Présenté par la majorité de droite, celui-ci s’inscrit dans la continuité des politiques budgétaires pratiquées depuis des années dans les Hauts-de-Seine. Resserrement des dépenses de fonctionnement, réduction du périmètre des services publics, compression de la masse salariale… tous les ingrédients de la doctrine austéritaire sont bien là.

Patrick Jarry est intervenu au nom de notre groupe Front de Gauche & Citoyens pour proposer une alternative budgétaire ambitieuse pour notre département et sa population.

Le Conseil départemental doit assumer comme il se doit ses missions et notamment en termes d’action sociale et de protection des Altoséquanais les plus fragiles.

Il doit renforcer son intervention en faveur de la petite enfance, des collèges, des demandeurs d’emploi, des personnes handicapées, des seniors et du monde associatif. Il ne peut se contenter de grands investissements qui ne bénéficient qu’à une minorité et dont la majeure partie de la population du département ne profite pas.

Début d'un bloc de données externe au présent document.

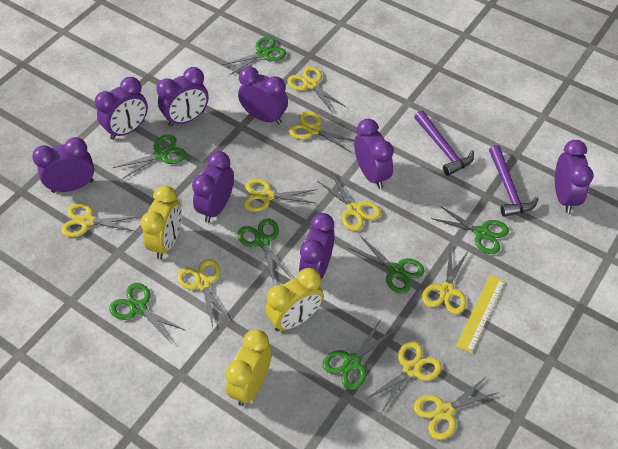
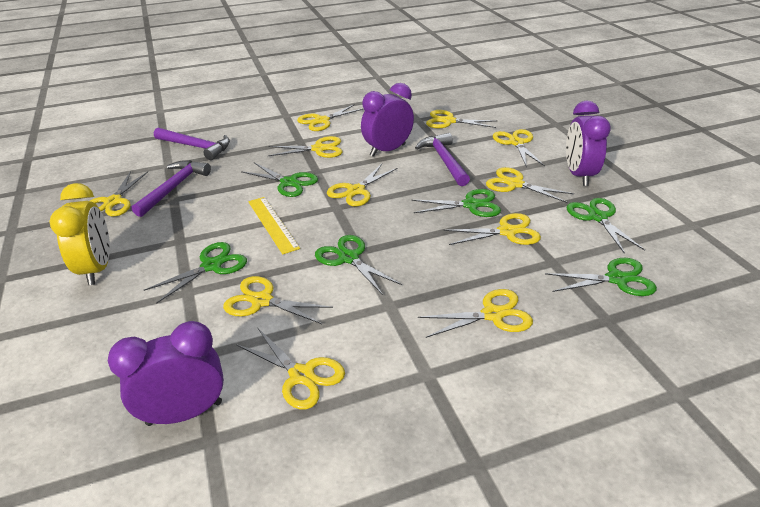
green scissors: 7 -> 6
purple clock: 8 -> 3
purple hammer: 2 -> 3
yellow clock: 3 -> 1
yellow scissors: 9 -> 11

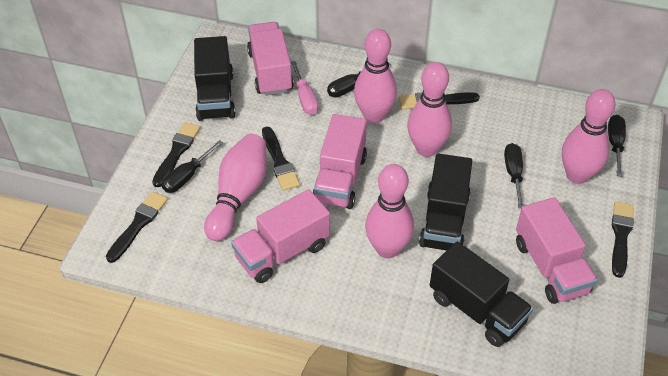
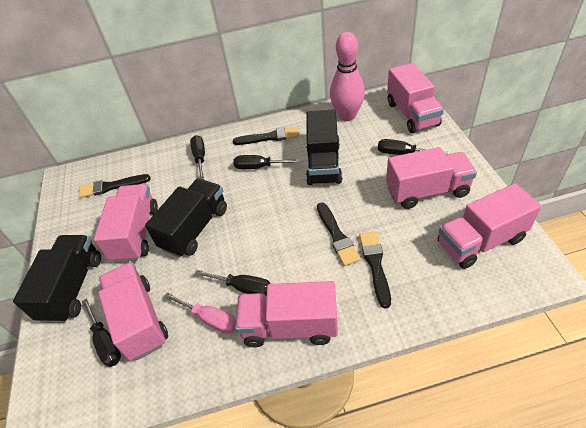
black brush: 5 -> 4
black screwdriver: 4 -> 5
pink bowling pin: 5 -> 1
pink truck: 4 -> 6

Retrouvez ci-dessous la retranscription de l’intervention orale de Patrick Jarry :

Monsieur le Président, Chers collègues,

Pouvons-nous convenir d’une évidence ? Convenir que nous sommes le fruit de l’histoire et des générations antérieures.

Il serait d’une arrogance coupable de nous croire coupés de cette chaîne du passé. De penser qu’en reproduisant méthodiquement les conditions qui hier ont fait germer le pire, notre temps présent saurait, lui, y échapper. L’histoire est récursive. Les mêmes causes produisent les mêmes effets.

L’exclusion, le sentiment d’injustice : c’est sur ce terreau que pousse l’ortie âcre du ressentiment, que grandissent les frustrations, la colère, les pires instincts. Laisser s’installer des inégalités délirantes, fragiliser encore davantage ceux qui ont justement besoin des solidarités, c’est mettre en péril toute la société.

L’histoire ne l’a que trop prouvé. Au sein du Conseil National de la Résistance, communistes et gaullistes s’étaient retrouvés autour d’une conviction forte : faute de politiques volontaristes qui convertissent les excès de richesses en bien-sociaux, l’exclusion et l’injustice deviennent telles qu’elles menacent la démocratie elle-même.

Le présent gronde déjà d’avertissements. Ça grince, dans les isoloirs et ailleurs. Le populisme prospère. Ce budget que vous nous proposez pour 2017, dans la lignée de toutes les décisions et actions de la majorité départementale, est profondément injuste, et en cela, il est dangereux.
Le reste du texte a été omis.